It started on a random Tuesday night, the kind of evening Beverly Hills likes to dress in a cool breeze and a soft golden hue, as if the universe itself had hired an Oscar-winning cinematographer. My parents were hosting a dinner party (read: semi-chaotic producer summit disguised as charcuterie and small talk), and I was tasked, as the youngest in the room, with providing entertainment. No, not in some child-prodigy-Mozart way. They needed a buffer—a distraction from Larry's complaints about streaming margins and Sandra's obsession with her Himalayan salt-rock lamp.
So, there I was, armed with a blank notebook, the kind my dad would buy in bulk for “brainstorming” sessions that often wound up as coasters for post-dinner cognac.

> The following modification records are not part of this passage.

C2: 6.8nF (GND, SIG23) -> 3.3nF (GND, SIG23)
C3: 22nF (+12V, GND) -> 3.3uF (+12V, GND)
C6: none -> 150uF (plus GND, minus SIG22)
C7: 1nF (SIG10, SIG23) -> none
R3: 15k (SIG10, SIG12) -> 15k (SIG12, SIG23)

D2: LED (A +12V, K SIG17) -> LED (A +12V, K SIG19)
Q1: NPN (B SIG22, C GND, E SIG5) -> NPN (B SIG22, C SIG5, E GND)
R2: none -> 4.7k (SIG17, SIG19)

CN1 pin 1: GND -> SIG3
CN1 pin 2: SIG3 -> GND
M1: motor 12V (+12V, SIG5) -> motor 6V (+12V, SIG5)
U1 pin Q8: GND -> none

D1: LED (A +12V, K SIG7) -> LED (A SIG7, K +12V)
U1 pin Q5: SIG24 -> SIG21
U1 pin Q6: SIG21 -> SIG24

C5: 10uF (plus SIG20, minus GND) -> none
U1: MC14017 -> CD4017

I sat down at the marble kitchen island and just… started writing. Fiction, mostly. Nothing groundbreaking. A little girl living among the Hollywood hills gets lost in a world where palm trees talk and movie stars turn into actual stars at sunset. Somewhere between the second and third paragraph, my hand started moving faster than my thoughts. Larry became a palm tree. Sandra turned into the villain. And me? I was no longer the awkward kid trying to fill the room with the right kind of silence—I was somewhere else entirely.
It wasn’t until my mom placed a bowl of rugelach next to me (her universal way of saying, “I see you, I love you, but also eat something”) that I looked up and realized I’d been at it for two hours.

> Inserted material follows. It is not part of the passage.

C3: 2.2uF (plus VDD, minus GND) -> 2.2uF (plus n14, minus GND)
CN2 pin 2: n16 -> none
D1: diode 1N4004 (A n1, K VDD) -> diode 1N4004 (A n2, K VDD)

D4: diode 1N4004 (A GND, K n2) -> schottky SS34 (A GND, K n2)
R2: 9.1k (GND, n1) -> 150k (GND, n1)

That night marked the first time I felt what I can only describe as sheer, unfiltered joy doing this writing thing.
The Moment Joy Found Me (and Why I Almost Ignored It)

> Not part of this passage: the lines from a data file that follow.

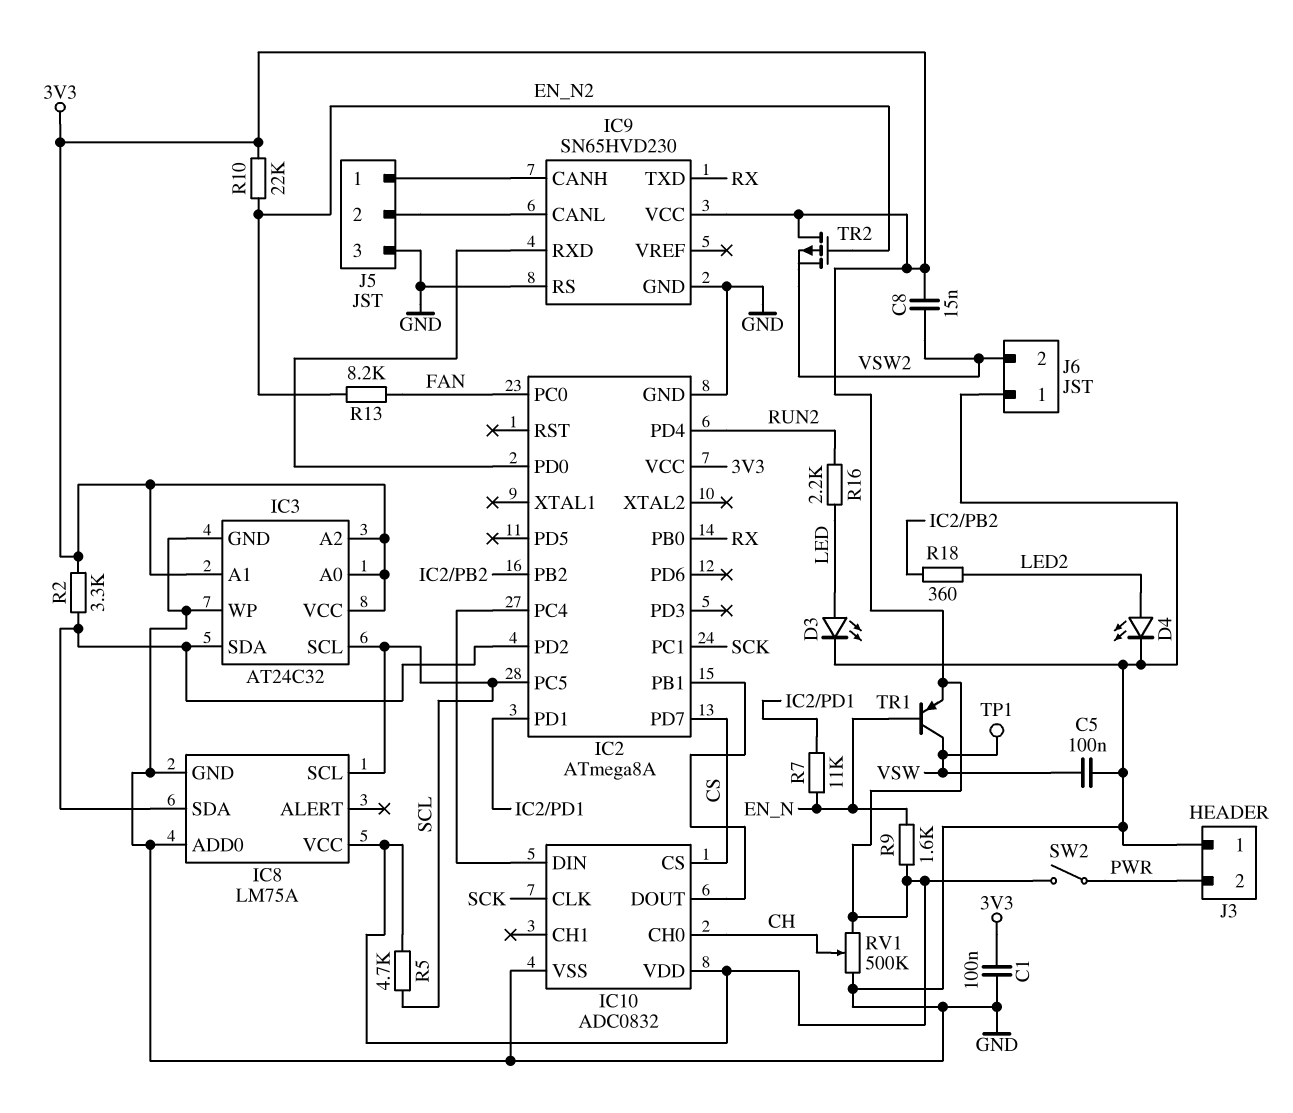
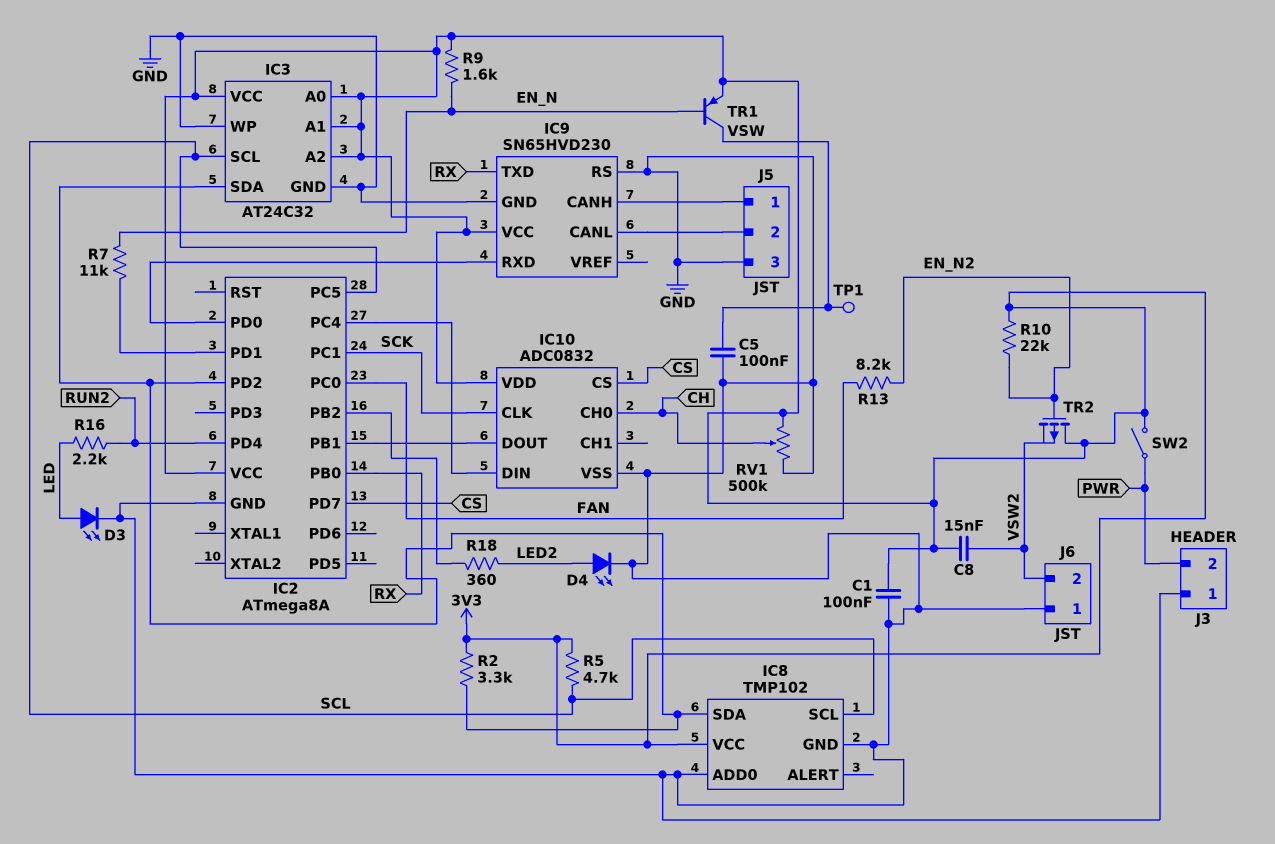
IC8: LM75A -> TMP102

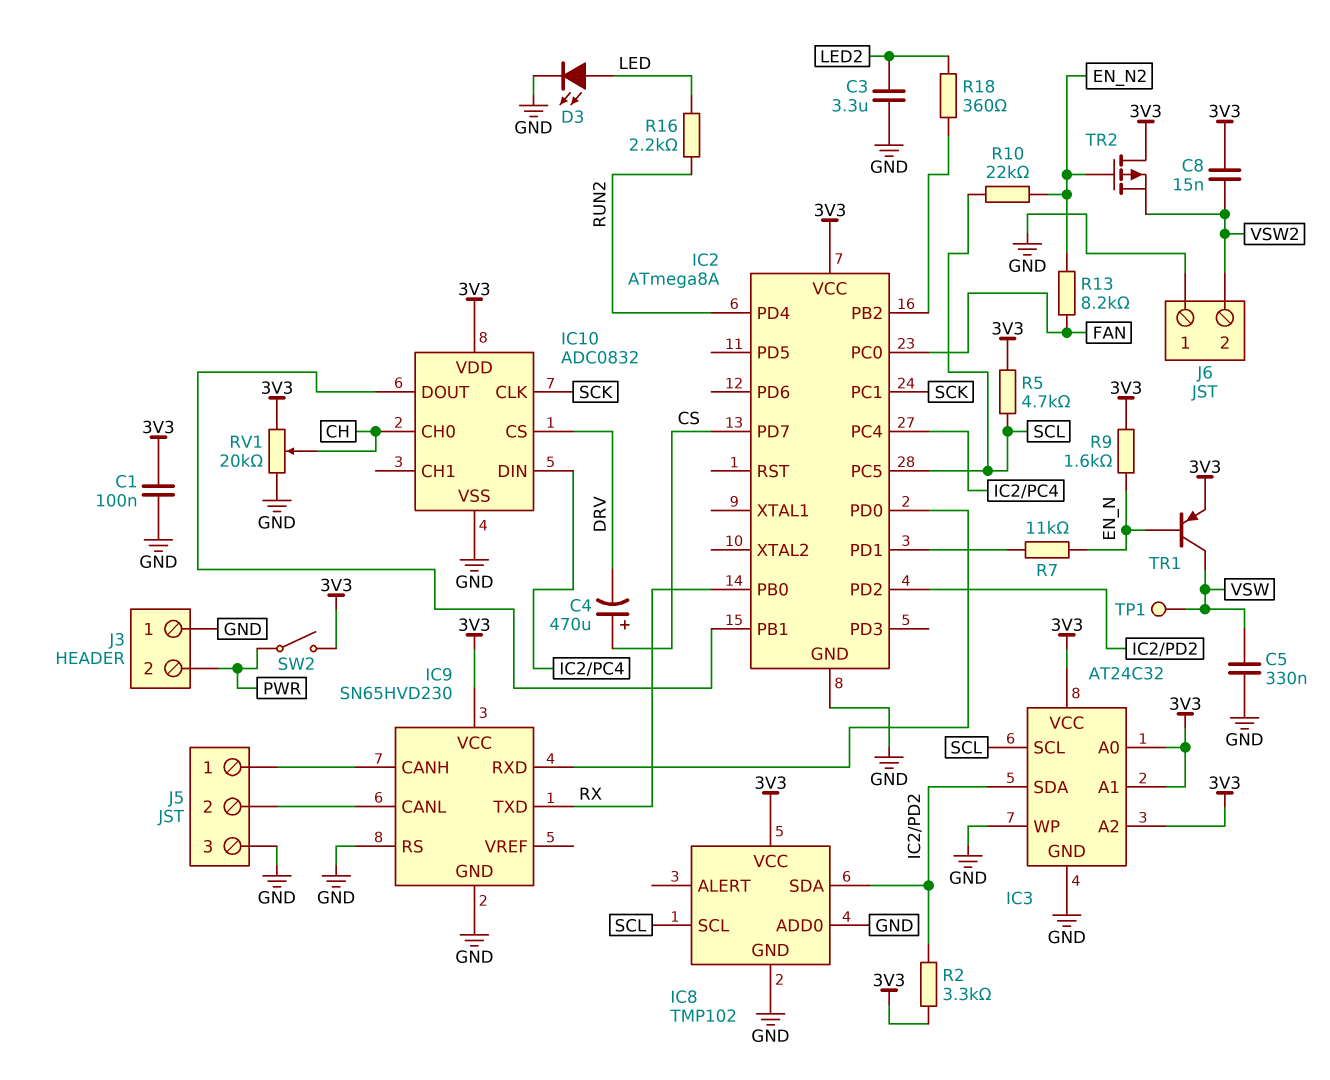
C3: none -> 3.3uF (GND, LED2)
C4: none -> 470uF (plus CS, minus DRV)
C5: 100nF (GND, VSW) -> 330nF (GND, VSW)
D4: LED (A LED2, K GND) -> none
IC10 pin CS: CS -> DRV
R10: 22k (3V3, EN_N2) -> 22k (EN_N2, SCL)
RV1: 500k (3V3, GND, wiper CH) -> 20k (3V3, GND, wiper CH)

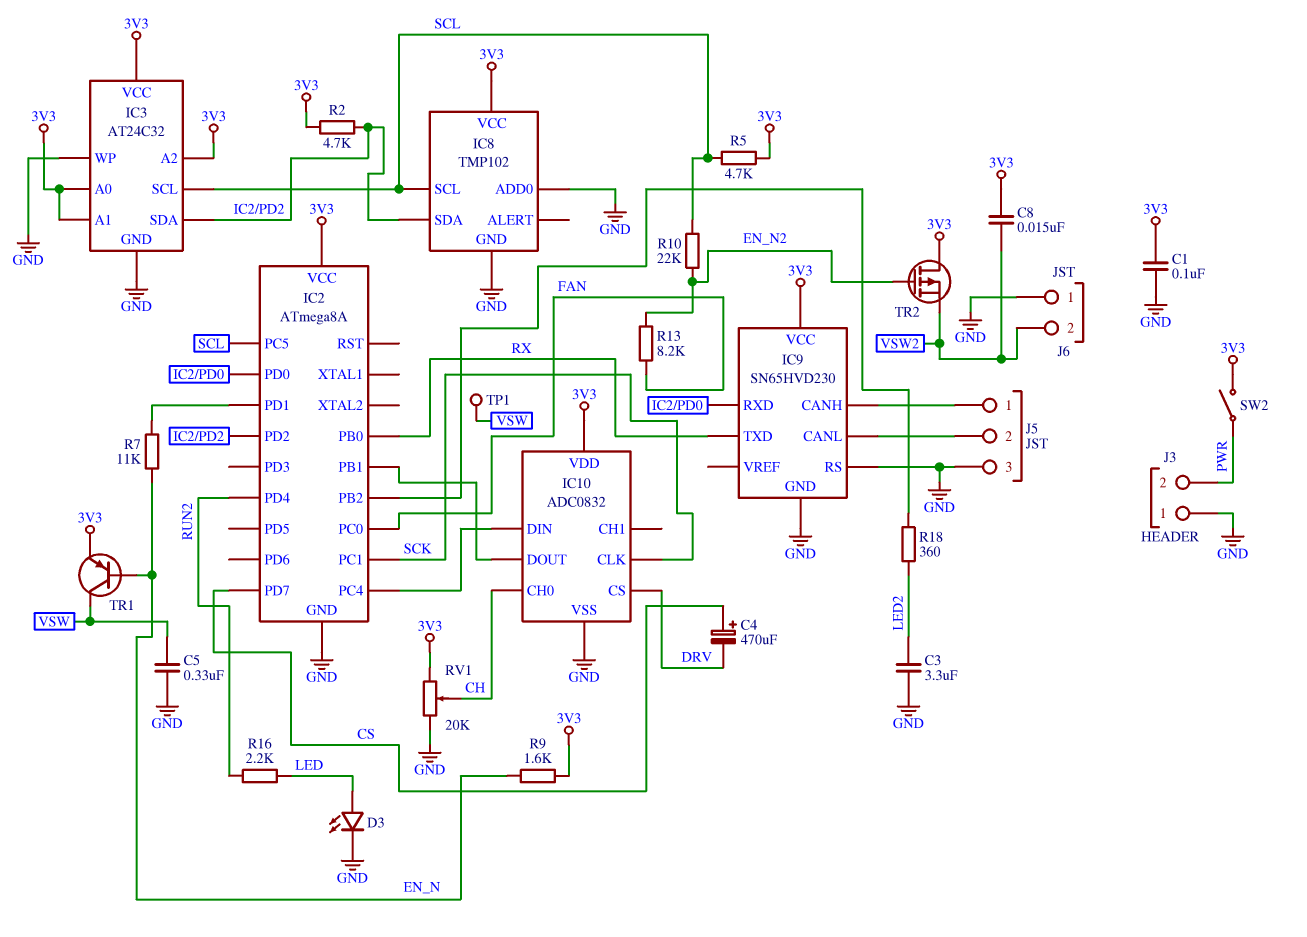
R2: 3.3k (3V3, IC2/PD2) -> 4.7k (3V3, IC2/PD2)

Here's the thing about moments like this: they're sneaky. Joy doesn’t show up with jazz hands and confetti every time. Often, it’s subtle, lurking in the corners of your life, waiting for you to notice. For me, I almost overlooked it entirely, believing that “real joy” had to look like walking a red carpet or sharing a meme that gets 10,000 likes. Spoiler: It doesn’t. Sometimes, it feels more like slipping into a familiar sweater—not overly dramatic, but just right.
I think part of the reason it caught me off guard was that I grew up in a world where success is shiny, ambitious, and usually measured in dollar signs or premiere invites. If it wasn’t on a social feed, did it matter? But those quiet moments—the ones where I was hunched over that UCLA screenwriting assignment or furiously scribbling a short story on my lunch break—started forming a pattern.
If you’re anything like me, perpetually balancing the expectations of others with the occasional existential crisis fueled by oat milk lattes and Lana Del Rey lyrics, here’s what you need to know: Passion doesn’t always roar. Sometimes it whispers, nudging you to pay attention.
What Writing Taught Me About Love (Yes, This is About Dating Too)
Fast forward a few years, and my passion for storytelling became more than a party trick. It became a profession—or rather, a calling I tried really hard to downplay because “LA screenwriting career” sounds like a punchline until you make it. Writing has a funny way of teaching you about relationships too.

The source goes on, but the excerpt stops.